実際、ここ半年は有島という相手もいたのであながち嘘ではないし。まぁ、つき合っているというよりかは、有島の場合はセフレという括りに入るのかもしれないが……。
「あぁ…。実は最近、その人とは別れたんです。だから本当に、気を遣わなくても大丈夫ですよ」
「ええっ! そ、そうなの? ……どうしよう。鳴海ちゃんが別れたばかりなのに、私一人、デートだなんて浮かれちゃって…」
しまった。
心配かけまいと言ったつもりだったのに、逆に落ち込ませてしまった。
「え、えーっと。今日は、髪色はピンク系を希望ということですよね。あっ、そういえば明日は特別なデートと聞いたんですが、どこへ行く予定なんですか?」
話題を変えようとデートの行き先を尋ねると、ショーコは即座に目を輝かせて答えた。
「それがね、なんと! ワンキンなの!」
「ワンキンって…。あの『ワンダー・キングダム』ですか?」
「そうなの。最近つき合い始めた彼氏がチケットを持ってて、一緒に行こうって誘ってくれて。私、行くの初めてだからすっごく楽しみで」
「それは良かったですね。俺もまだ行ったことないんで、今度、感想聞かせてくださいね」
笑顔で受け答えをして、希望の髪色とトーンを選んでもらおうとカラー見本を広げる。
すると、ショーコがじっとこちらを見つめて。
「……ねぇ、鳴海ちゃん。私の彼氏の職場、可愛い女の子多いみたいだから、紹介してもらえるようにお願いしてみよっか?」
「え…」
いやいやいや。

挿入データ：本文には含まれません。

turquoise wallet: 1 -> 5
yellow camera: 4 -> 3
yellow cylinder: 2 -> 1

俺には、マキさんという想い人がいるし。そもそも女には興味ないし。
「ショーコさん。ご厚意はありがたいんですけど、俺……」
何と言って断れば角が立たないだろうかと考えていると。
ショーコがスマホを出し、慣れた手つきでページを開く。
「ほら見てコレ、彼氏の働いてるショップのインステなんだけど。この間スタッフさんたちでカラオケ大会やった時の写真が投稿されてて。あ、この背が高くて髪が短い人が、つっちー……私の彼氏でね」
嬉しそうにSNSの画面を見せてくるので、とりあえず写真を見るだけでも…と覗き込んでみる。

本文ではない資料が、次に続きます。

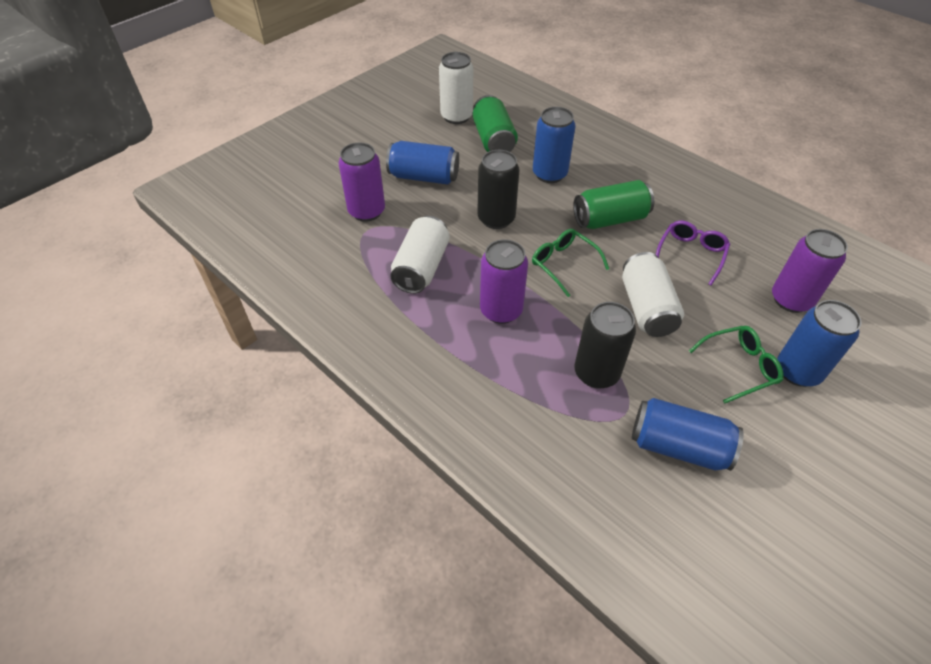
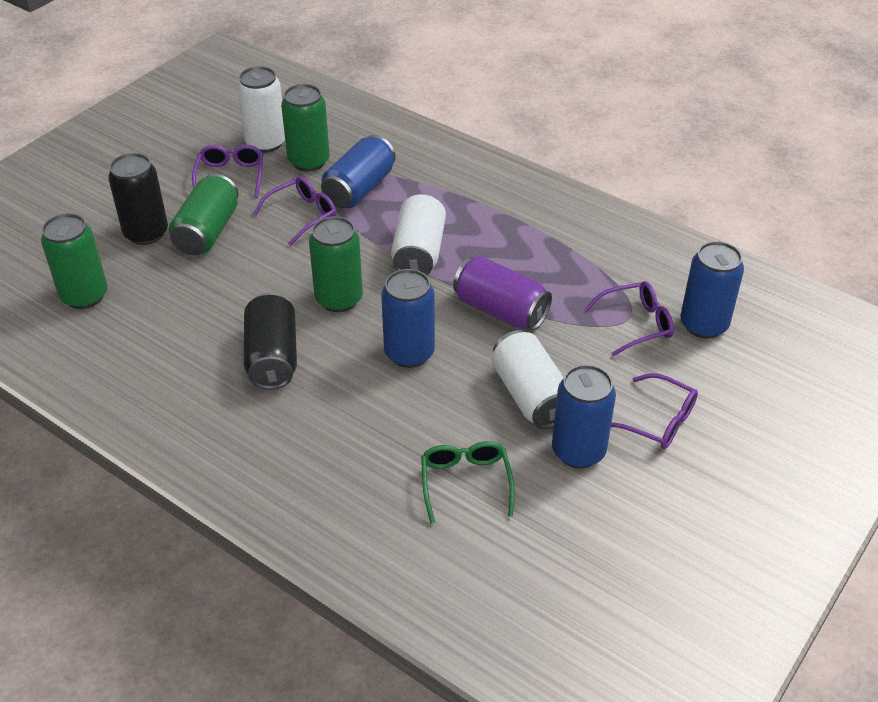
green can: 2 -> 4
green glasses: 2 -> 1
purple can: 3 -> 1
purple glasses: 1 -> 4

それはカラオケ店で10人ほどの男女が並んでいる集合写真で、確かに若い女性の比率は高いようだ。
何となく一人ずつ順番に流すように顔を見ていくと、ある人物のところで目が止まる。
ショーコが「彼氏」と指差した男の、ひとつ隣――…。
「あの…。ショーコさんの彼氏さんの職場って……」
「うん? 暁ヶ丘駅にある『invisible garden 』っていう服屋さんだよ。鳴海ちゃん、知ってる?」
「はい…。知ってます…」
まだ行ったことはないけど、今すぐ行きたいショップNo.1だ。
ショーコのスマホを拝借し、もう一度よく画面を見せてもらう。
他の人がビールを飲んでいる中、一人だけオレンジジュースのグラスを持っている。可愛い。

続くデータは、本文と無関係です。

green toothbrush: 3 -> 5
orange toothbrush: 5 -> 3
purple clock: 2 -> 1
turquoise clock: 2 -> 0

スクロールすると、キャプションにはスタッフ全員の一言が添えられていて。
「……ショーコさん。やっぱり、彼氏さんに同僚の方を紹介してもらえるように頼んでもらってもいいですか」
「もちろん! 誰か気になる子、いた?」
「彼氏いる人を紹介してもらうわけにもいかないので。この恋人募集中って書いてある人で、お願いします」
「うん、わかった! このショーコお姉さんに、任せなさいっ」
礼を言って、借りていたショーコのスマホを鏡の前のテーブルに置く。
その画面には、手に持ったジュースと同じ色をした髪の人物が書いたと思われる、短いメッセージが表示されていた。
『恋人募集中。Maki』
「あ。もしもし、つっちー? お疲れ様〜。今、電話大丈夫?」
仕事の後、黄昏町駅前のモックバーガーでショーコと簡単な打ち合わせをして。
早速、彼氏に電話をかけてもらえることになったのだが。
「ねぇ、つっちーのショップにマキっていう人いるよね? 恋人募集中の。……でね、私の知り合いに美容師やってる28歳の子がいて。あ、鳴海ちゃんって言うんだけど。鳴海ちゃんをね、その人に紹介してあげたいなって思って」
隣で聞いているだけなのに、緊張してしまう。
もし男だとバレて、断られたらどうしよう。
これはある意味、賭けだった。
マキとナルミ、どちらも女と間違えられる名前であることから、うまくいけば勘違いで紹介してもらえる可能性があると踏んでの作戦だ。
普段から俺のことをちゃん付けで呼んでいるので、恐らく大丈夫だとは思うが。何だかショーコたちを騙しているようで、罪悪感で少し胸が痛む。
しかし、今はなりふりなんて構っていられない。このチャンスを、俺は絶対に逃すわけにはいかないんだ。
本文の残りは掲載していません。